Ivan Maciel de Andrade
Advogado
Há um livro que se notabilizou na literatura brasileira pelas qualidades literárias do organizador e dos missivistas cuja correspondência foi por ele compilada. O organizador é o romancista Graça Aranha e as cartas são as que foram trocadas entre Machado de Assis e Joaquim Nabuco. Observa José Murilo de Carvalho: “Trata-se de conjunto numericamente modesto de 53 cartas e um bilhete. Machado comparece com 31 cartas, Nabuco com 22”. Graça Aranha é o autor de “Canaã” (1902), que tem importância reconhecida por antecipar o movimento modernista de 1922 e por descrever a filosofia de vida de imigrantes europeus no Espírito Santo, representados pelos personagens Milkau e Lentz. Como anota Alfredo Bosi: “É o contraste entre o racismo e o universalismo, entre a ‘lei da força’ e a ‘lei do amor’ que polariza, ideologicamente, em ‘Canaã’, as atitudes do imigrante europeu diante da sua nova morada.” Esse conflito ideológico não desfigura, no entanto, a construção ficcional de “Canaã”.
Graça Aranha escreveu a introdução, em forma de ensaio, à correspondência entre o ficcionista Machado de Assis e o estadista Joaquim Nabuco. Sua apresentação abrange 86 páginas do livro (de 160 páginas, sem computar os anexos, os quais, se deve reconhecer, complementam e valorizam substancialmente os textos que perfazem a correspondência). Nesse estudo inicial, Graça Aranha faz longa e detalhada análise da personalidade dos dois missivistas, das características do talento e da vocação intelectual de cada um e das razões – nascidas, como sempre acontece, de identidades e dessemelhanças – que os aproximaram numa amizade que durou até a morte de Machado de Assis.
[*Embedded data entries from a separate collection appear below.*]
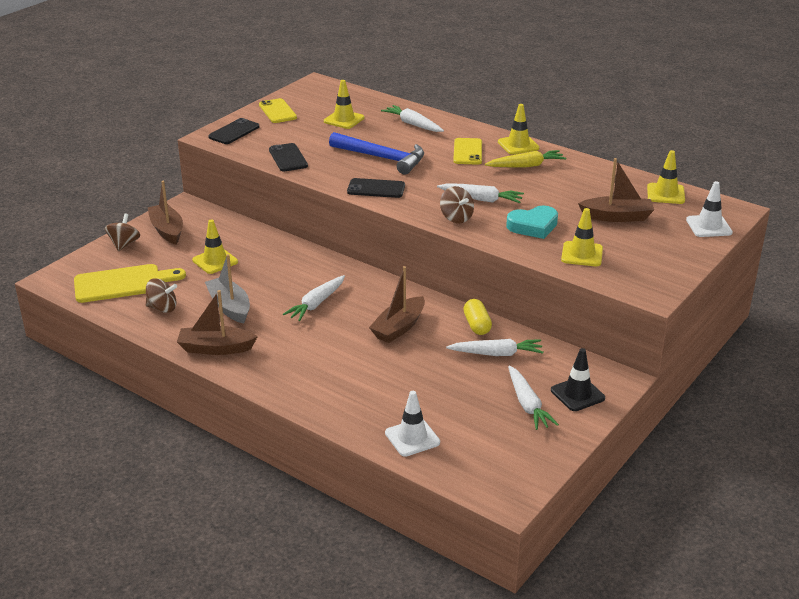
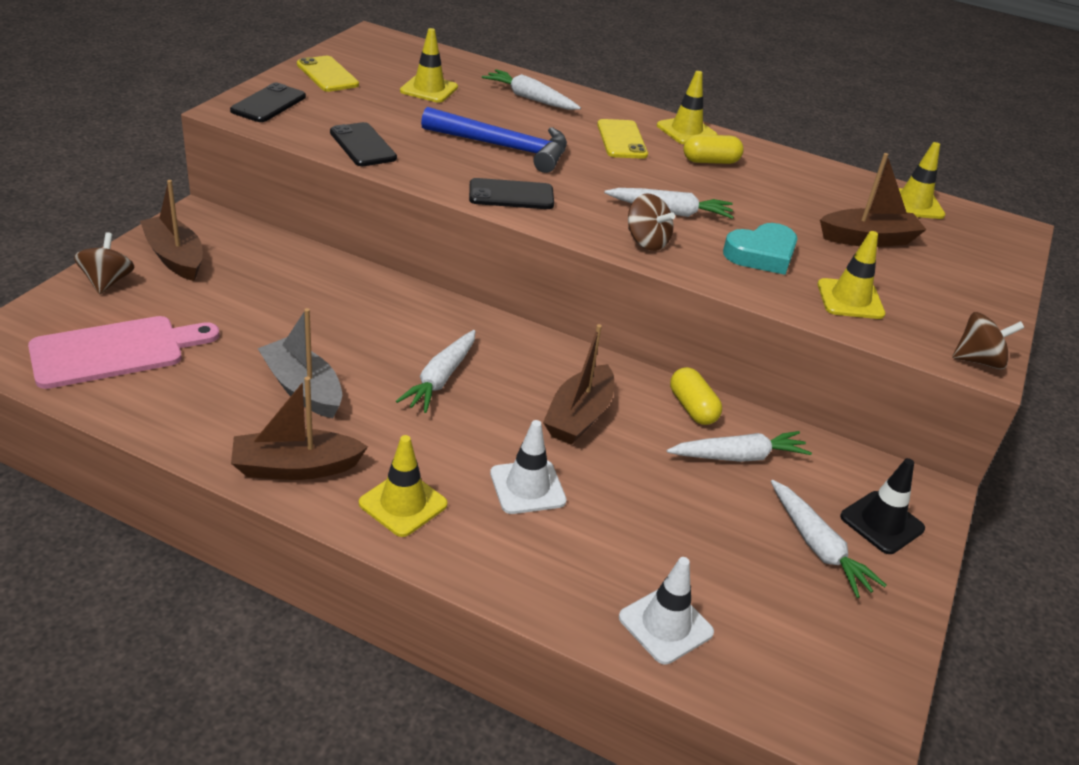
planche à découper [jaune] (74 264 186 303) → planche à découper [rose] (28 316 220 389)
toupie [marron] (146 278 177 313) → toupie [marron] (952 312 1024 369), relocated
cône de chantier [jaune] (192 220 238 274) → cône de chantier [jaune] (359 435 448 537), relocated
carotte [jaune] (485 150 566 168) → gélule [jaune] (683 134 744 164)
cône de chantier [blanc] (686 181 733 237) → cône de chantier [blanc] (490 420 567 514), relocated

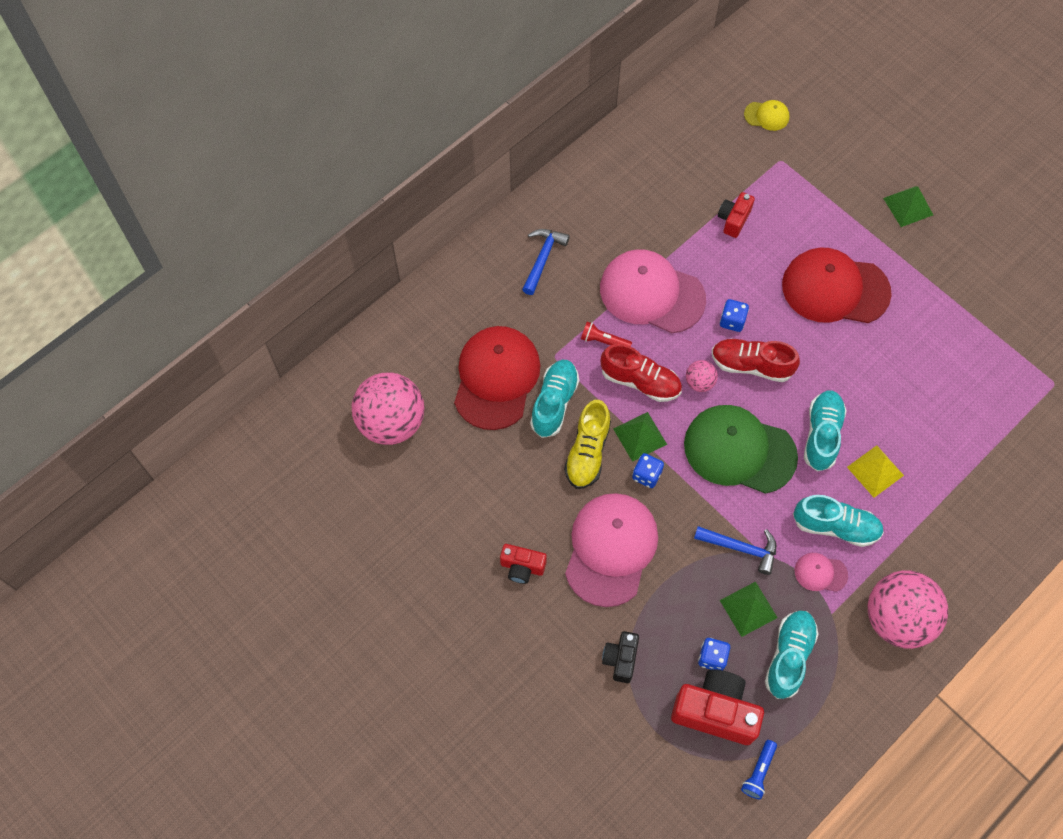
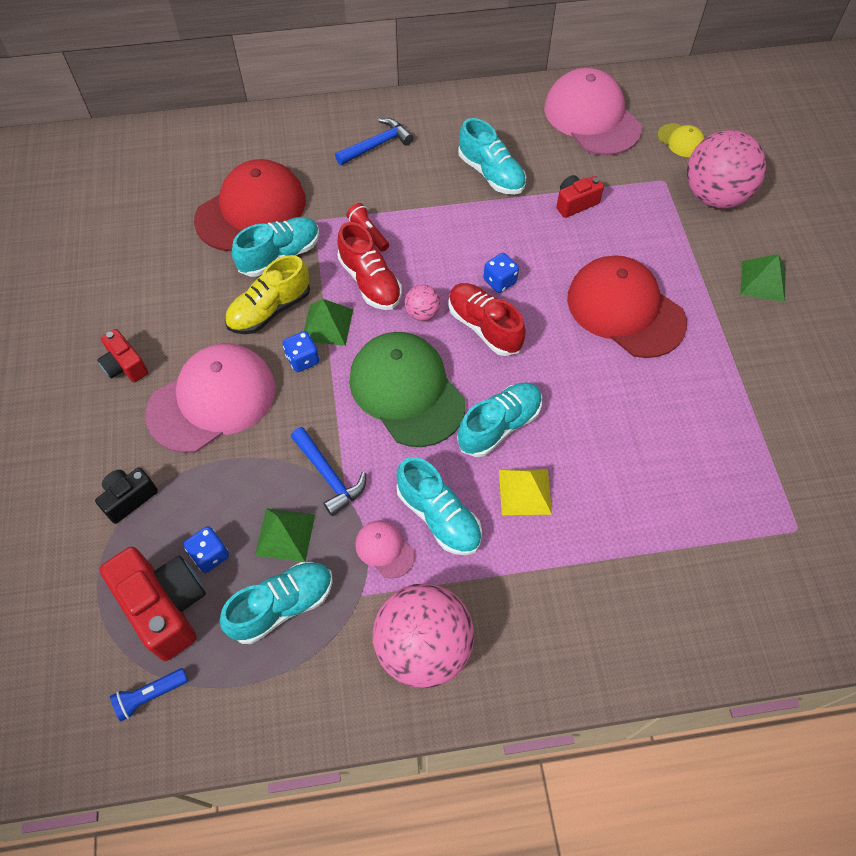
balle [rose] (352 372 424 445) → balle [rose] (687 130 766 209), relocated
casquette [rose] (600 249 706 333) → casquette [rose] (544 68 642 156), relocated
- → chaussure [turquoise] (458 118 526 195)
A correspondência se iniciou em 1865, quando Machado de Assis tinha 26 anos e Joaquim Nabuco 15. Nessa fase de sua vida, Machado era jornalista, poeta, contista, crítico e autor teatral. Seu primeiro romance, “Ressurreição”, somente surgiria em 1872. Escrevia, então, no jornal “Diário do Rio de Janeiro”, dirigido por Quintino Bocaiúva e Saldanha Marinho. Publicara (1863) um livro com o título de “Teatro de Machado de Assis” e outro de poesias – “Crisálidas” (1864). Joaquim Nabuco era aluno do Colégio Pedro II e, segundo Graça Aranha, “leu na presença do imperador e da imperatriz o poema ‘Uruguaina’”. Machado comentou o poema na colaboração semanal (“Ao acaso”) que mantinha no “Diário do Rio de Janeiro”: fez críticas ao jovem poeta, mas previu que ele “tinha o direito de contar com o futuro”. Nabuco escreveu a Machado, agradecido, mas negando que fosse poeta. Abandonaria os versos, dizia, logo que “pelo estudo e pela meditação” pudesse “se aplicar ao positivo e ao exato”.